Lawyers benefit directly by removing the tedious, manual work from their in-trays. Instead, they have more time to focus on more rewarding work. With hours of manual contract reviews stripped out, in-house legal teams can flex their creative powers and deliver higher-value, strategic advisory services to their colleagues. This more fulfilling work is ideal for keeping morale high – and keeping your best legal talent in your company.
Winning the talent war
All of which brings us back to our main question: how to attract and retain the best legal talent?

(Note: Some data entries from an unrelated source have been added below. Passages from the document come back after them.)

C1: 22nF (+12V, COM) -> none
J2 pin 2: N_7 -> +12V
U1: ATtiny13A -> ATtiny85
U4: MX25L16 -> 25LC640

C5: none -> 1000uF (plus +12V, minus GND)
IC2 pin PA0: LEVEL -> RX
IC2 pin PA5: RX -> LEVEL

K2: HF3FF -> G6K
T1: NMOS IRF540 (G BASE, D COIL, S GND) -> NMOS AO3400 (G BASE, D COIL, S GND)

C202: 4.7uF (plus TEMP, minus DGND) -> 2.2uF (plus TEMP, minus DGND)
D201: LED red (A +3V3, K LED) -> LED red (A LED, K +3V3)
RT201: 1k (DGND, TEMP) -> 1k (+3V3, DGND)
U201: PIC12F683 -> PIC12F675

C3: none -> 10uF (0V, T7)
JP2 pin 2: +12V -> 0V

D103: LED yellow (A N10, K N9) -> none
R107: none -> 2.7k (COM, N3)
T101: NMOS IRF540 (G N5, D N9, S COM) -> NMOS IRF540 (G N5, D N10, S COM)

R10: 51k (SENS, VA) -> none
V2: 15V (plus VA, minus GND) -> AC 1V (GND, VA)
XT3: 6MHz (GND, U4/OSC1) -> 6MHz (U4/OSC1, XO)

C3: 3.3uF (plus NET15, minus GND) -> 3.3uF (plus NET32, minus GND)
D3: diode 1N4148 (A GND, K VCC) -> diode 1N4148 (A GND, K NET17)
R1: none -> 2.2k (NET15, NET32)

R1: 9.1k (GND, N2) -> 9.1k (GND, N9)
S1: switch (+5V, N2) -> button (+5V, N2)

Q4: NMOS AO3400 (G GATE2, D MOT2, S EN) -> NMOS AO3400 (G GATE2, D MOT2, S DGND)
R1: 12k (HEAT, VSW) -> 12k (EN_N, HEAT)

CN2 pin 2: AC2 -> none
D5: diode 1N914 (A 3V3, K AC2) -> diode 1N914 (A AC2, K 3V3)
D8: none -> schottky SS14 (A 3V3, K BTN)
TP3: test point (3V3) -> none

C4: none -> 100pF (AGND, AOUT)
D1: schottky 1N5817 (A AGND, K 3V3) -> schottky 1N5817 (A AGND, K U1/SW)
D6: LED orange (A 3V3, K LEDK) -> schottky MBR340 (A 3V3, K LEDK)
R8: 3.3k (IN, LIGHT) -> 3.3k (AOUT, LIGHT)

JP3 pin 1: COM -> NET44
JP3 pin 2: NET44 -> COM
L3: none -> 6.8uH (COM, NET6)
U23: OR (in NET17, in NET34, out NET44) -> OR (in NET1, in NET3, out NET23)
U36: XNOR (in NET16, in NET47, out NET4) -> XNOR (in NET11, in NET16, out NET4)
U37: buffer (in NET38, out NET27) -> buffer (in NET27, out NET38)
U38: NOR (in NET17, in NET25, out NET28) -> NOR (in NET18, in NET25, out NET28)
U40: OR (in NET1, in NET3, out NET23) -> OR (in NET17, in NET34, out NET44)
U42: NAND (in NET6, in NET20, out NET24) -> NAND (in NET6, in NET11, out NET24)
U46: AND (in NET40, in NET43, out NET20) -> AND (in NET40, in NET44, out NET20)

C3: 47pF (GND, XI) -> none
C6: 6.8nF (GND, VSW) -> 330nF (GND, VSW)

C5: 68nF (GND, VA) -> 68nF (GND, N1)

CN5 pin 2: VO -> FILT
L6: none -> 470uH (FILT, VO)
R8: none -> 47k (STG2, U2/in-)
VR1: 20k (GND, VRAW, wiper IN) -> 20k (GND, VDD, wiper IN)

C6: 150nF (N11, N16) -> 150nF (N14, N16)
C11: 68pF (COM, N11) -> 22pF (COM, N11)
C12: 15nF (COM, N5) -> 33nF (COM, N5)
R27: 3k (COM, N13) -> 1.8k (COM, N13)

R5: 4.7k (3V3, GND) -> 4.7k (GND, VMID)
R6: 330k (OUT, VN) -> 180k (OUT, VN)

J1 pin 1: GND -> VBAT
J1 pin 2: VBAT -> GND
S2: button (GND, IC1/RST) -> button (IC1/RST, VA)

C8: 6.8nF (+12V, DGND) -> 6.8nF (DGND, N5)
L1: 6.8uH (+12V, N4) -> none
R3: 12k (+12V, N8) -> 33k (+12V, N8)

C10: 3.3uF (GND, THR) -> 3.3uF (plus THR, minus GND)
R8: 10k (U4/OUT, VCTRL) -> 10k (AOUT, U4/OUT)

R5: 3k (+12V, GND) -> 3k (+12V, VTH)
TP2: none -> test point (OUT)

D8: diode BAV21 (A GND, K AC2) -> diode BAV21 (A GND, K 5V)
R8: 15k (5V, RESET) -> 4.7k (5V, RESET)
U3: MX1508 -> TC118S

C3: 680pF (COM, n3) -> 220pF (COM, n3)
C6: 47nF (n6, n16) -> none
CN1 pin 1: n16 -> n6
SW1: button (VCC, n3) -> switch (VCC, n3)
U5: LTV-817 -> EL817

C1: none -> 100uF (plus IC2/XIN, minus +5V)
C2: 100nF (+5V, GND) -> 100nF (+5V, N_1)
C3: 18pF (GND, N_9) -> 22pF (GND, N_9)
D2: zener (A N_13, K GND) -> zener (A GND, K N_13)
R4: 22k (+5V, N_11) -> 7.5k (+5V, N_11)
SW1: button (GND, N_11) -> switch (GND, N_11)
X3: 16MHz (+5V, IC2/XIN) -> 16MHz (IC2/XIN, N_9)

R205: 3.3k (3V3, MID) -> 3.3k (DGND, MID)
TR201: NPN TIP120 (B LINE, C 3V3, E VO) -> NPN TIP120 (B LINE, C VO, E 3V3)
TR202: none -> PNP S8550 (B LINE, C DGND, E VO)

By tapping into the time-saving, value-adding benefits of legal tech, companies can make themselves the go-to workplace for the new generation of workers. Their investment will create the sort of progressive, empathetic environment that chimes with today’s young talent, and thereby make their brand more competitive in a market that is becoming ever-more congested.
Applicants can be persuaded to join a company because they offer technology that will remove the grind from their daily lives. Just as importantly, tech will ensure that younger lawyers stay with the business and don’t jump ship to a more tech-savvy rival. Training new lawyers is an expensive, multi-year process. With younger lawyers statistically more likely to jump ship and move on, the additional costs of regular hiring could be astronomical.
Some things won’t change, of course. The language of law will remain unnecessarily complex. But in an age which is defined by the fluidity of talent, an ever-more varied job market and growing awareness of mental health, the old ‘work hard, play never’ mentality has to go. Forward-thinking businesses will be best served by making themselves more compassionate, streamlining tasks to reduce the burden on their workforce, and as a result making themselves more competitive.
Human intelligence will remain the defining factor in a company’s success and failure. But digital intelligence must become an integral partner.